Schweizer Kanton sperrt Furkapass für Superreiche
Ferrari, Bugatti oder seltene Oldtimer vor spektakulärer Bergkulisse – genau damit wirbt der "Supercar Owners Circle" (SOC) für seinen exklusiven Event in Andermatt. Damit die Teilnehmer ungestört über die Alpenpässe fahren können, werden der Furka- und Oberalppass zeitweise komplett gesperrt.
Keine Wohnmobile. Keine Motorradfahrer. Keine Staus. Stattdessen freie Fahrt für Luxusautos.
Teilnahme kostet über 10.000 Franken
Der Spaß ist allerdings nur etwas für Vermögende. Das günstigste Paket kostet laut Veranstalter 10.219 Franken. Extras wie Autotransport oder Anreise mit dem Privatjet können zusätzlich gebucht werden.
Geboten wird dafür einiges: Die Teilnehmer übernachten im Luxusresort "The Chedi" in Andermatt, fahren über abgesperrte Alpenpässe und dürfen auf dem Flughafen Ambri ihre Sportwagen ausfahren.

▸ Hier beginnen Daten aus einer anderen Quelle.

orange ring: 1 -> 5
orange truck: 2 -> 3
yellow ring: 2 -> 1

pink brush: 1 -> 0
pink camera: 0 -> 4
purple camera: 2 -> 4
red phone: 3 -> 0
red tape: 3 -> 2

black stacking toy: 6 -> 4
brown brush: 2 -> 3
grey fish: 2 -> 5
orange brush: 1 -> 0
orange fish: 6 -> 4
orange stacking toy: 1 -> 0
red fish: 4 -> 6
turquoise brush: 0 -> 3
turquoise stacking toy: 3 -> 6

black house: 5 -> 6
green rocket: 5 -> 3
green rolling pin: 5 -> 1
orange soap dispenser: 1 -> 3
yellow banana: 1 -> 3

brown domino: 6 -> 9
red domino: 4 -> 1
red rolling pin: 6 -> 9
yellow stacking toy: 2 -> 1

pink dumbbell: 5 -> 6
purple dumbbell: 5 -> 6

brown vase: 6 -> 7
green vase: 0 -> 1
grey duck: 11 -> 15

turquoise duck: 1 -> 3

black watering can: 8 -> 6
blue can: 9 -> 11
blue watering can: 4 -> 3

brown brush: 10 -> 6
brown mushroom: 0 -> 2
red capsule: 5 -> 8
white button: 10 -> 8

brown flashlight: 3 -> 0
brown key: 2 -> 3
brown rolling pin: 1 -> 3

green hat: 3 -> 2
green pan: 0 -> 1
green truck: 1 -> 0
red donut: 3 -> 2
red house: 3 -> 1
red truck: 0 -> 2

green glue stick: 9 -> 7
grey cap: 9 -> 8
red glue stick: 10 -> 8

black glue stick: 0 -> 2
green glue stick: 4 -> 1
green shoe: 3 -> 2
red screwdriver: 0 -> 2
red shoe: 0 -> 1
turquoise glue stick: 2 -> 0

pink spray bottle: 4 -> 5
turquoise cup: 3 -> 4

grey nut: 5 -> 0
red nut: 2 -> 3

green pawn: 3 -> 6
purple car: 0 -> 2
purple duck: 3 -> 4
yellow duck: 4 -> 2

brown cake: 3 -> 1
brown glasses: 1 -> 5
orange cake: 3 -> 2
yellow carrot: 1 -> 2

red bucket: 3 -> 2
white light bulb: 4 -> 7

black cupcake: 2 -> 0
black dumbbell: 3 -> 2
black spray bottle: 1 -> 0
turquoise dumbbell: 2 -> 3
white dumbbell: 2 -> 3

Zu sehen gibt es dabei Fahrzeuge, die normalerweise kaum auf öffentlichen Straßen auftauchen.
Warum macht der Kanton da mit?
Genau diese Frage beschäftigt derzeit viele Schweizer. Warum werden öffentliche Straßen gesperrt, damit einige wenige Superreiche freie Fahrt genießen können?
Der Kanton Uri verteidigt die Bewilligung. Laut Behörden werde jede Sperre gemeinsam mit Polizei, Gemeinden und Tourismusorganisationen geprüft.
Für die Region sei der Event wirtschaftlich wichtig. Thomas Christen, Tourismusdirektor von Andermatt-Urserntal, spricht von einem "spür- und sichtbaren Stellenwert für Autobegeisterte und Fotografen aus aller Welt".
Vor allem Hotels und Gastronomie würden profitieren – besonders in der Nebensaison.
Sperren dauern nur kurz
Ganz lahmgelegt werden die Alpenpässe allerdings nicht. Bereits im vergangenen Jahr dauerten die Sperren je nach Streckenabschnitt maximal rund eineinhalb Stunden.
Und: Nicht nur Autofahrer profitieren von autofreien Pässen. Im September 2026 soll auch der Klausenpass für einen Radtag komplett für Autos gesperrt werden.